Posted by wintermute2_0 at 08:13 PM | Comments (2)

March 03, 2009

That's A Wrap, Lads

It says something about how my musical tastes have shifted over the years when I'm looking forward to the new Royksopp album more than the newly released U2 album. I found U2's last effort to be underwhelming and the tracks I've heard on their latest aren't doing much for me, either. I want another Zooropa, but I think the band's more experimental days are long gone.

I am, however, totally down with Royksopp's brand of airy Scandinavian electronica. The video for their new single "Happy Up Here" contains a clever and charming riff on a certain Eighties pop culture artifact.

And just so you don't think I've always been an insufferable music snob, here's a little-known fact: I once owned both a Mariah Carey album and a :shudder: Color Me Badd album. Feel free to snicker in the comments section.
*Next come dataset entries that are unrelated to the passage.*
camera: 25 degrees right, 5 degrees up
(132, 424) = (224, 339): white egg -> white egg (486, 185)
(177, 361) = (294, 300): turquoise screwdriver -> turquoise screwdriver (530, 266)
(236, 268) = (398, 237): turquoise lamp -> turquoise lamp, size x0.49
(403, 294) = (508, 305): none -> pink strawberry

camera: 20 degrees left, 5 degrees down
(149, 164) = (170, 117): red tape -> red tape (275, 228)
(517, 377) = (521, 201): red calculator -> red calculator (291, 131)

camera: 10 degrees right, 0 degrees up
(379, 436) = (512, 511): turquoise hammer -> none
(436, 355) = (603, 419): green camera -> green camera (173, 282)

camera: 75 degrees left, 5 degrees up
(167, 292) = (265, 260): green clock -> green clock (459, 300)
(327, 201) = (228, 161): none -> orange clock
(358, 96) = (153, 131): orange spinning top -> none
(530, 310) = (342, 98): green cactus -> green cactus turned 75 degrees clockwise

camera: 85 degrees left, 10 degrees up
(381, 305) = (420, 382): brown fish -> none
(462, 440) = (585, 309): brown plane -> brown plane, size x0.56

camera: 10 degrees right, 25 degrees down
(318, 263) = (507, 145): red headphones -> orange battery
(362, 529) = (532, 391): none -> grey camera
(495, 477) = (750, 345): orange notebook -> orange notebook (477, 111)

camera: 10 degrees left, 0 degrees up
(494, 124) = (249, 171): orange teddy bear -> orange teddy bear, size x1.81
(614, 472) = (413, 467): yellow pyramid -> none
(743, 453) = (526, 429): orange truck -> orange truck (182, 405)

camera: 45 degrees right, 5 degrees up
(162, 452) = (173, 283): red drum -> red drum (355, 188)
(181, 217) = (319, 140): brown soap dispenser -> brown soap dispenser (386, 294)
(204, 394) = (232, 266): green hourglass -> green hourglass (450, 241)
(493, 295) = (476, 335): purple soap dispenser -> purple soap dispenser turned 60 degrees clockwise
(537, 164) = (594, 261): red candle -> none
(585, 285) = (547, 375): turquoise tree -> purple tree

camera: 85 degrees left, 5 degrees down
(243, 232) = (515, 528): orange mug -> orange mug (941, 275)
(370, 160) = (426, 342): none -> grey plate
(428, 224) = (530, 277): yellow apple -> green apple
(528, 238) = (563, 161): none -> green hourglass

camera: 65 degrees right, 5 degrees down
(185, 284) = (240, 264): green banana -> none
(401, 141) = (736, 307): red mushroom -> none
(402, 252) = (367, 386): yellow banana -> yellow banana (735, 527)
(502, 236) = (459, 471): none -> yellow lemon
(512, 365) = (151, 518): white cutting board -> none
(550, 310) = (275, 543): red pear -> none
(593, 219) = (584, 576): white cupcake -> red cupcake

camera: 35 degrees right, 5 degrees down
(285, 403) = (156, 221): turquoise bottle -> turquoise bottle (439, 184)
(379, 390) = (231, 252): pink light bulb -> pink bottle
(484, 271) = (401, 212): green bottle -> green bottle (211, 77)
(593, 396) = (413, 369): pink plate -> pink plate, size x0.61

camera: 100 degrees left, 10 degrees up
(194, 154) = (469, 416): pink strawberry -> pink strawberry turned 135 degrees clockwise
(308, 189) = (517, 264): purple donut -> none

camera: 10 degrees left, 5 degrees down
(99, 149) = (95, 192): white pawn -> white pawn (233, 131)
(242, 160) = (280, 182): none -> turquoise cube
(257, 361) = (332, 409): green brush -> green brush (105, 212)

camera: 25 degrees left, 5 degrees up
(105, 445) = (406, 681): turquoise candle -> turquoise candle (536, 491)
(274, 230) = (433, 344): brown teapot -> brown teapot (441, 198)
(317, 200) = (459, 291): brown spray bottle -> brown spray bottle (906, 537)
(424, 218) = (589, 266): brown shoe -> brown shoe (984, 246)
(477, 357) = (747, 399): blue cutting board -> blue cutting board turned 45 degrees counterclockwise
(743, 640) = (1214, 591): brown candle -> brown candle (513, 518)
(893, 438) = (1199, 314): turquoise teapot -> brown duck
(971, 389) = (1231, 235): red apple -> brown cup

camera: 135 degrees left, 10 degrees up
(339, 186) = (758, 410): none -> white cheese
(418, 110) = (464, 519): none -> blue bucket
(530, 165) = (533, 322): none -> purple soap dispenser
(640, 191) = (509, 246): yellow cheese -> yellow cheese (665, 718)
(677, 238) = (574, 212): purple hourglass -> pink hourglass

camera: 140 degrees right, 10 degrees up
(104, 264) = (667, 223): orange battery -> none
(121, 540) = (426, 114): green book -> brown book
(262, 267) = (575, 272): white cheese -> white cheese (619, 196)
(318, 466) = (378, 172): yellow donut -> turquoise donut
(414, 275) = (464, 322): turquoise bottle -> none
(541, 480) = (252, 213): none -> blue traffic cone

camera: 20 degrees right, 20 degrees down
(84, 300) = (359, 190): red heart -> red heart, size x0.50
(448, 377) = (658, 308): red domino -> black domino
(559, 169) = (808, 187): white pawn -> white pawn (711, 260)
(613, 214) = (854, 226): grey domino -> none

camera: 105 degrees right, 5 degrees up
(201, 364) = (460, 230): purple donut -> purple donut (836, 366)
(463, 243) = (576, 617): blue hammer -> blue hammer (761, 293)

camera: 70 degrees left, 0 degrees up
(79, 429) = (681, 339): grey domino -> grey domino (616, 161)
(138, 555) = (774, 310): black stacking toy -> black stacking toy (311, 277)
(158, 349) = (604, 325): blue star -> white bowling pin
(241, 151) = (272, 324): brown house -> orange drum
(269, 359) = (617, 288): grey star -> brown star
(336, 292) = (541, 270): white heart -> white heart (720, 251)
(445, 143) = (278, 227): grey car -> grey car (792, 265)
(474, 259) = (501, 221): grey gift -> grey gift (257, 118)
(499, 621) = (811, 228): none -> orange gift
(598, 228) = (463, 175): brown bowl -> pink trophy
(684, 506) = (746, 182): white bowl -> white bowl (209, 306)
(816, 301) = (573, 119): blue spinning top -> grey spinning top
Posted by wintermute2_0 at 08:23 PM | Comments (2)

March 02, 2009

Life's Green Film

I wish I had heard of Christopher Nolan, the Irish writer and poet, before reading about his recent death today. Nolan was born with severe cerebral palsy; he could not speak and he had full control only over his head and eyes. He learned to type using a stick attached to his head. In 1987, at the age of 22, he won the Whitbread Award for his autobiography Under the Eye of the Clock. "The Economist's obituary for Nolan provides a few short excerpts of his work (although the article's subtitle referring to him as the "voice of the crippled" made me grit my teeth a little").

He died at age 43 after choking on some food. A tragic death, but it was preceded by a life rich with accomplishment.

Posted by wintermute2_0 at 07:14 PM | Comments (1)

March 01, 2009

Game Changer?

You're probably not in the mood for another wonkish post, but I'm still a little taken aback by the scope and ambition of Obama's recently proposed budget. It sets forth a genuinely progressive agenda the likes of which we haven't seen in over three decades. it puts real dollars behind policies that, up until now, have only existed as white papers stuffed away in the file cabinets of think tanks. It's kind of surreal. We as a citizenry have grown so accustomed to a political culture that reward the perpetuation of the status quo, which makes Obama's aggressive focus on priorities like health care, education, and energy so bracing. I remember the early days of the Clinton administration, when lots of people were just stoked to have a Democrat back in the White House, but Clinton would never have dared to propose anything so daring as this budget. As George Packer notes, Obama is looking to make history in redefining our priorities.

The knives are already being sharpened in preparation for the fight ahead to enact this budget. The status quo has worked very well for the wealthy and corporations; they aren't about to meekly accept a future where they pay more taxes and have less influence. Obama seems to recognize that he's going to need a longer knife than everyone else's and he's already talking tough. And after years in the political wilderness, the left has a whole ecosystem of advocacy organizations to do the heavy lifting of mobilizing support for these initiatives.

The Republicans have taught us well.